The result? We had to watch Buffy punish herself by entering into an abusive relationship with Spike and, over two seasons, despite all her fears she would and repeated affirmations that she would not, pull away from those she loves and lose her humanity. All the doubts she voiced to the First Slayer on her vision quest in season five—that she was drifting out of touch with her friends, was too involved in her job and was losing her ability to love—end up coming true. This is proven near the end of season seven when Giles asks if she would be willing to sacrifice Dawn this apocalypse around, despite her previous actions, and she affirms that she would. In a twisted development, the only person she’s not prepared to lose is Spike.
Who IS this girl, and what has she done with Buffy Summers? I thought death was supposed to be her gift; not her mandate.
Which brings us back to Harry Potter. Unlike Buffy, who was brought back to fulfill her duty which was no longer hers, Harry comes back because he knows there can be life BEYOND the duty. He finishes the job he was destined to do, and then retires to a life of quiet obscurity and normality, with a wife and three kids. Buffy never gets this chance. Despite Joss Whedon’s assertions in the DVD commentary of the finale, ending the series on a close up on the beginning of Buffy’s smile doesn’t really end on a sense of hope. It’s too late for that. Buffy has already unlearned her lessons, and grown past her Hero’s status into an anti-hero. Again: at the end of season five, Buffy was willing to let the whole world go to hell so long as she could remain loyal to Dawn. If keeping Dawn alive meant everyone had to die, then “the last thing [Dawn] will see is me protecting her,” Buffy had said.
By the end of season seven, that Buffy is gone. The woman that stands in her place is cold and detached. Everyone tells her she must be a leader, a general, prepared to make sacrifices. That person is no hero. A hero not only will not, but cannot fathom sacrificing anyone but themselves. They honor their friends, and those friends’ choices. They do not make ultimatums or demand anything. They certainly don’t say “I’m prepared to lose you” and offer up the people they’re supposed to love most as cannon fodder—they offer them the choice.
Again with the parallels to Deathly Hallows—Ron and Hermione finally get together, just as Xander proposes to Anya not because he’s certain the world is ending, but because he’s certain it won’t. Just as Neville finally asserts himself and stands up to the Dark Lord, Willow pays Glory back for hurting Tara and is able to rescue her. And just as Buffy refuses to destroy Ben even if it means destroying Glory, because he’s an innocent human, Harry challenges Tom Riddle to show some remorse, and prove that he was something more than a monster.

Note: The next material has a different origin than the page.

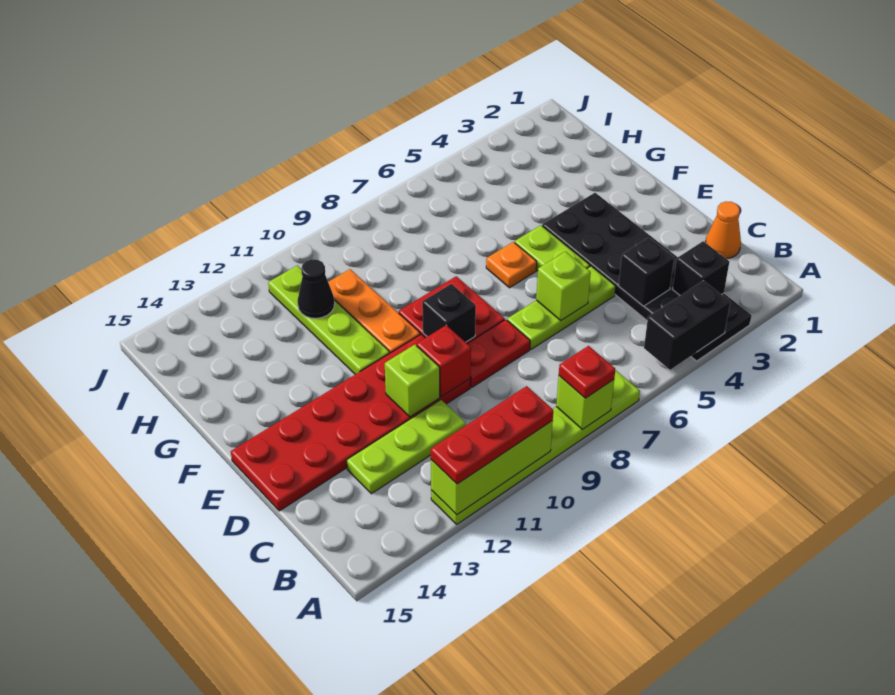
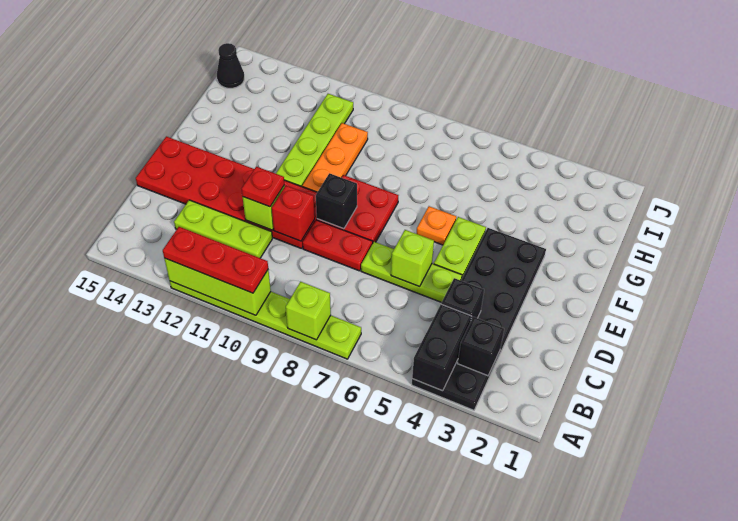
black brick A4:A5 level 2 -> black brick A4:B4 level 2
red plate A8 level 3 -> red plate D11 level 3
orange cone C1 level 1 -> none
black cone H11 level 2 -> black cone I15 level 1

These stories were over. And yet Buffy carried on. And for what? So we could watch Xander leave Anya at the alter? So we could watch Tara die and Willow try and destroy the world? Or hell, even before that—so we could watch Willow succumb to “magic addiction,” the most desperate, hackneyed and unnecessary plot development EVER?
WHY? What FOR?
What lesson does Buffy learn at the end of season seven that she hadn’t by season five? How did she grow as a person?
It breaks my heart to say it, but… I think the answer is clear: she didn’t.
END NOTE: This doesn’t mean I didn’t enjoy the last two seasons. It has some of my favorite moments, and the acting was superb, and I have just as much trouble letting go of things I love as the rest of you. And, hello, musical! But even so, I’m just not sure it was the right call. Feel free to argue with me on any or all of the points I raise here. Comments are lovely.